Portal fantasy is one of the oldest and most enduring ideas in storytelling — an ordinary person crosses a threshold and finds themselves somewhere entirely other. The portal might be a wardrobe, a rabbit hole, a magic book, or a door that shouldn't exist. What matters is what the traveller finds on the other side, and what they carry back.
Four siblings step through the back of a wardrobe into eternal winter — a world where a White Witch has stolen Christmas and a great lion waits to return. The definitive portal fantasy, and still one of the most emotionally powerful: Lewis understood that the best other worlds reveal something essential about this one.
Alice follows a rabbit down a hole into a world governed by dream logic, impossible physics, and characters who seem designed to infuriate. Carroll's masterpiece is both the original portal fantasy and its greatest subversion — Wonderland operates by rules, but they're rules that make sense only when you stop trying to understand them.
A London businessman helps an injured girl and falls through the cracks into London Below — a hidden city under the real one, where the tube stations are kingdoms and the monsters are very real. Gaiman's prose has the texture of myth, and his London Below is one of the great secondary worlds: entirely urban, entirely strange.
A man lives inside an infinite House of halls and statues and tides, documenting it with loving care, unaware that he arrived there from somewhere else. Clarke's novella is the most literary entry on this list — a meditation on memory, identity, and the seductive danger of worlds that want to keep you. The slow revelation of how the portal works is devastating.
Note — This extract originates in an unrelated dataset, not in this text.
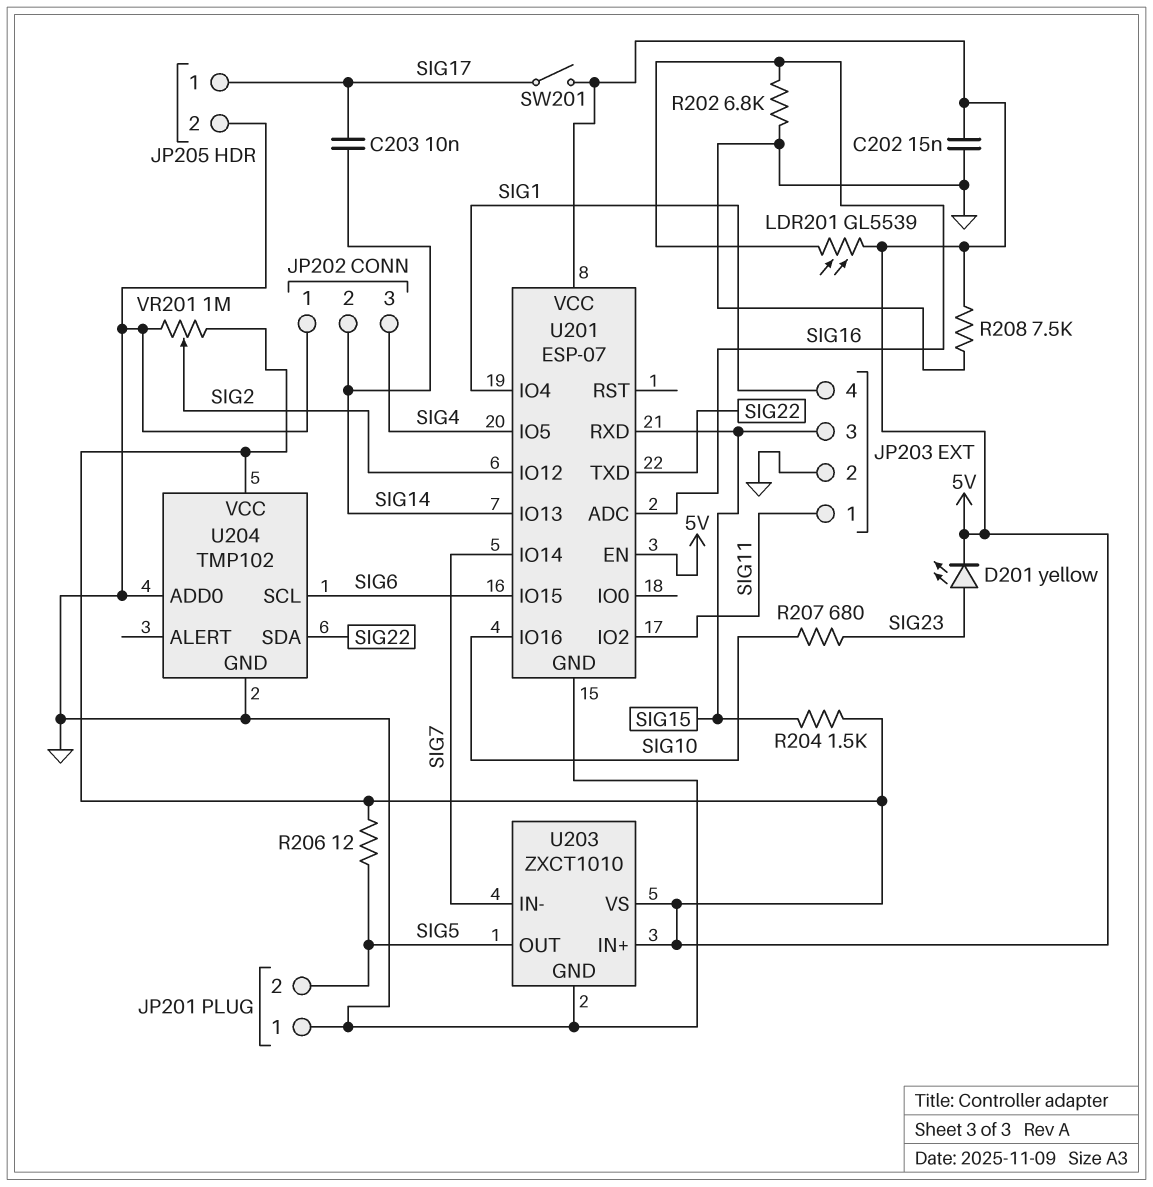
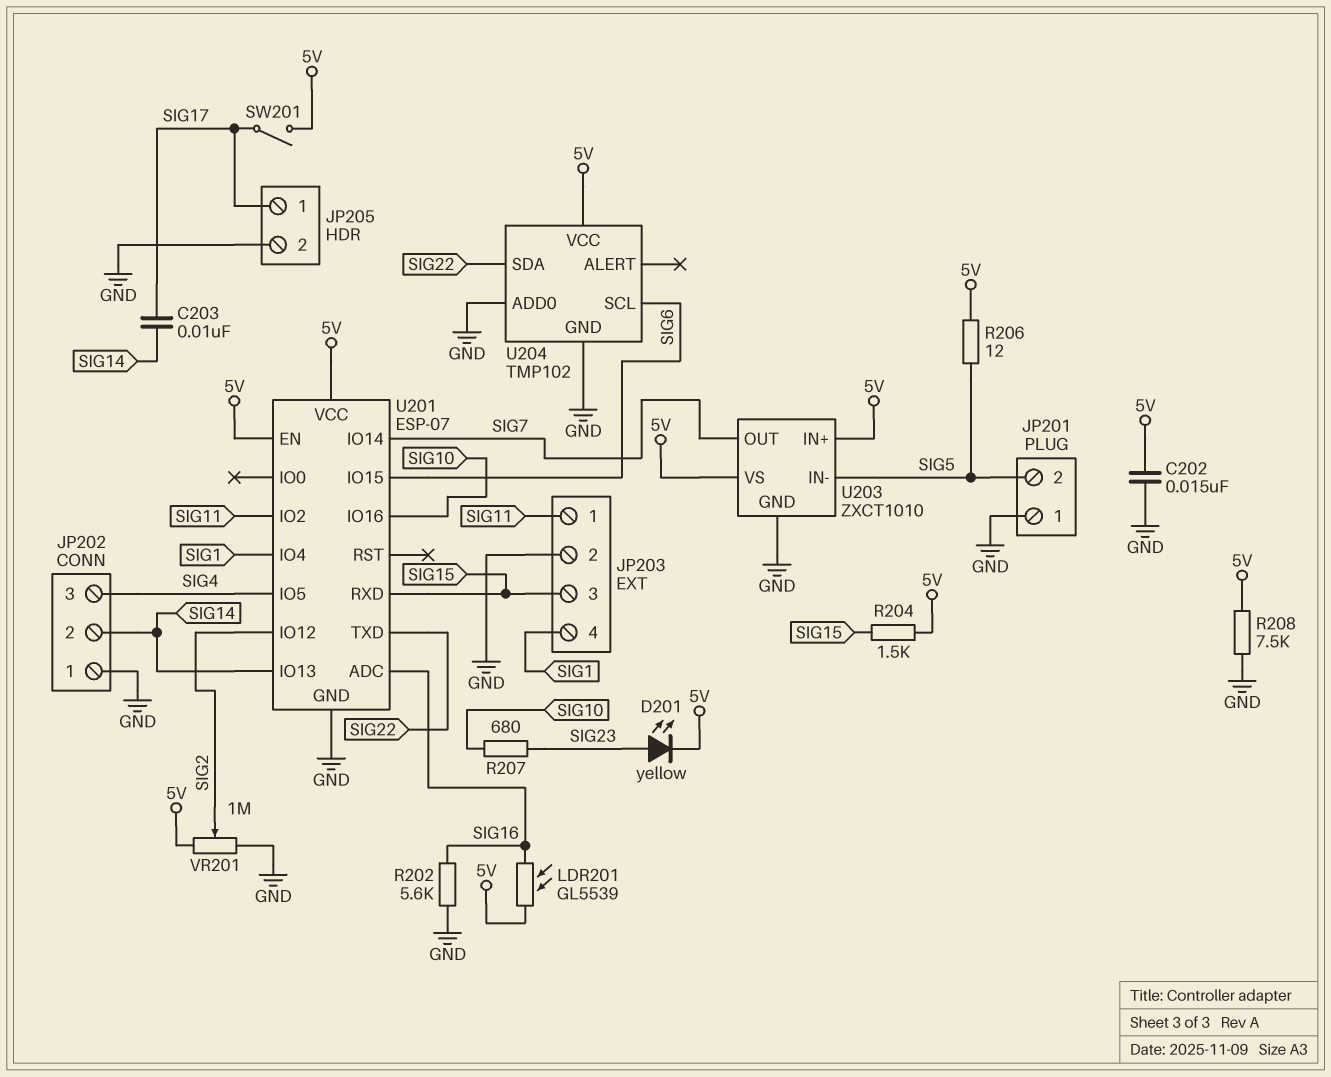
R202: 6.8k (GND, SIG16) -> 5.6k (GND, SIG16)
U203 pin IN-: SIG7 -> SIG5
U203 pin OUT: SIG5 -> SIG7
Two magicians restore English magic in the Napoleonic era — and open a portal to Faerie with consequences neither anticipated. Clarke's debut is a portal fantasy in reverse: the world beyond the threshold bleeds into ours, and what comes through is not entirely friendly. Written as mock-Victorian history, it's one of the most original fantasies of the century.
A bored boy drives a toy car through a phantom tollbooth into the Lands Beyond — a world organised around the battle between words and numbers. Juster's novel is a portal fantasy built entirely from puns and wordplay and mathematical jokes, and it is so inventive that it works as well for adults as for the children it was written for.
A bullied boy hides in an attic and reads a book about a fantasy world being consumed by the Nothing — until the story starts reading him back. Ende's meta-fictional portal fantasy was ahead of its time in exploring what fiction does to readers and what readers do to fiction. The 1984 film captures perhaps a third of its strangeness.
A bookbinder has the ability to read characters out of books into the real world — and accidentally reads a villain out of a novel called Inkheart, sending his wife into the story instead. Funke's novel is a love letter to reading and storytelling that also functions as a clever reversal of portal fantasy: the portal runs through the page.
Three children tesseract across the universe to rescue a father from a dark force of pure conformity called IT. L'Engle combines portal fantasy with hard science concepts — the tesseract is a real mathematical idea — and her novel is genuinely brave in its mixing of Christian theology, quantum physics, and children's adventure.
The sequel to The Girl Who Circumnavigated Fairyland follows September into Fairyland-Below, where her own shadow has become a queen. Valente writes portal fantasy with the cadence of fairy tale and the density of poetry — her Fairyland is the most literary of the other worlds on this list, built from language as much as imagination.
The Narnia prequel follows two children using magic rings to portal between worlds — including a dying world, a void between worlds, and finally into Narnia at the moment of its creation. Lewis is at his most inventive here, and the creation sequence — Aslan singing the world into being — remains one of the most beautiful passages in children's literature.
A tornado drops Dorothy's house on a witch and delivers her to a world where the road to wisdom is literal and the wizard is a fraud. Baum's novel is stranger than the film — darker in places, more satirical — and its portal (the tornado) is still the genre's most memorable: you don't step through the threshold, it sweeps you off your feet.